Parc Yosemite et le shutdown fédéral : escalade, sécurité et risques en hausse
Le parc national de Yosemite, icône mondiale de l’escalade, traverse une période difficile en raison de la paralysie budgétaire affectant les États‑Unis. Privé de ressources publiques, il continue toutefois d’attirer des milliers de passionnés en quête d’adrénaline.
Depuis le 1er octobre, les effectifs ont été fortement réduits, conséquence des désaccords budgétaires entre démocrates et républicains au Congrès. L’immense paroi de granit d’El Capitan, haute de 914 mètres et fer de lance du parc, apparaît désormais plus vulnérable face à d’éventuels abus.
Un agent du parc, anonyme, déclare : « Nous sommes mis à rude épreuve. Nous avons perdu de nombreux employés renvoyés sans salaire, y compris des scientifiques, des chercheurs, des agents d’accueil et des guides ».
Des actes illégaux sur El Capitan et des inquiétudes pour la sécurité
Pour les visiteurs restants, assurer la sécurité de ce site mythique, qui accueille près de 4 millions de visiteurs chaque année, devient complexe en raison du manque de personnel capable de contrôler les accès. Ce mois‑ci, des base-jumpers ont suscité le buzz sur les réseaux sociaux en effectuant un saut en parachute depuis le sommet d’El Capitan.
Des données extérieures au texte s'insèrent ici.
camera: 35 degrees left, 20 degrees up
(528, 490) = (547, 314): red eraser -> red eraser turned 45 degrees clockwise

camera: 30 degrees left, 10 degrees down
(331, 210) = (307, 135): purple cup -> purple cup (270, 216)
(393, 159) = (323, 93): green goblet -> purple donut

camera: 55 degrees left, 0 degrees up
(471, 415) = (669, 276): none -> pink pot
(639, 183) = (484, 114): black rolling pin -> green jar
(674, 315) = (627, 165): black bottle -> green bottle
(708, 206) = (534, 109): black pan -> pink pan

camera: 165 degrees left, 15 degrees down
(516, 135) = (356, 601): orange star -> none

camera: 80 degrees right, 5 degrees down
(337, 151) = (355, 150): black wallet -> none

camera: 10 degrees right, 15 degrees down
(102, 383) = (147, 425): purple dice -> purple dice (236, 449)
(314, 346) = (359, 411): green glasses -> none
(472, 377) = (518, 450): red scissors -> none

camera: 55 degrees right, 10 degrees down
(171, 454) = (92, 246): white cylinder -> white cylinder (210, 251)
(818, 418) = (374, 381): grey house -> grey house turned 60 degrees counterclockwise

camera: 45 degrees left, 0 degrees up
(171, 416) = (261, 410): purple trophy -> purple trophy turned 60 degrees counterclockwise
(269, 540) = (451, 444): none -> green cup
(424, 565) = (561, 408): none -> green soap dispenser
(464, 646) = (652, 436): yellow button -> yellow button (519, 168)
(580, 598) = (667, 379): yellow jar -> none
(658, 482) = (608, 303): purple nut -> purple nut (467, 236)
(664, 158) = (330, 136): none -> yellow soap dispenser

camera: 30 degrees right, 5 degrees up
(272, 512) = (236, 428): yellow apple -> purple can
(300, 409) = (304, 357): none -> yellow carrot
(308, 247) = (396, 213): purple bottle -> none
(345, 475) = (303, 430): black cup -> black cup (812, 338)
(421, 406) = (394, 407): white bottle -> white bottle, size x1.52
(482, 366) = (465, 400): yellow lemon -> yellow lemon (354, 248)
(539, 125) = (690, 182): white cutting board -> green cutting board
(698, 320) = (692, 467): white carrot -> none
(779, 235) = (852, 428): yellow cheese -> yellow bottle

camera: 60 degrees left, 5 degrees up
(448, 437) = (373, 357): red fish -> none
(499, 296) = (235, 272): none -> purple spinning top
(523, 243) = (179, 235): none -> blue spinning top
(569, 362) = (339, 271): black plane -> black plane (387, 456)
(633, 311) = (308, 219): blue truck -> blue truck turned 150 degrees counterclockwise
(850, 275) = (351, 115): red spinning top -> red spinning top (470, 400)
Cette pratique demeure illégale et n’est pas nouvelle à Yosemite, mais les autorités craignent qu’elle ne prenne de l’ampleur en période de shutdown budgétaire. Peter Zabrok, grimpeur canadien âgé de 66 ans, affirme avoir vu huit base-jumpers s’élancer récemment du sommet, survolant le parc avec des combinaisons aérodynamiques. « Je n’en avais jamais vu autant ! », déclare-t-il.
Certains grimpeurs estiment qu’il s’agit d’un épisode isolé, mais les autorités rappellent les condamnations de trois parachutistes pour des infractions similaires ces dernières années.
Inquiétudes sur l’avenir du parc et voix d’experts
Dans ce contexte, des spécialistes mettent en avant les risques potentiels à long terme pour la préservation du parc. Alex Honnold, grimpeur renommé pour son ascension sans corde d’El Capitan, rappelle que l’absence d’infrastructures et de moyens de surveillance et de sauvetage peut aggraver les dangers en cas d’accident. « C’est vraiment inquiétant pour les parcs en général », affirme-t-il.
Julia Lackey, ayant travaillé deux saisons à Yosemite, rejoint ce constat en soulignant que « les ressources déjà mises à rude épreuve le sont encore davantage ».
Enfin, des passionnés comme Jack Taylor déplorent l’impact financier des droits d’entrée : « Cet argent sert à entretenir le parc. Sans ces droits, les services diminuent, et cela affecte l’entretien », remarque-t-il.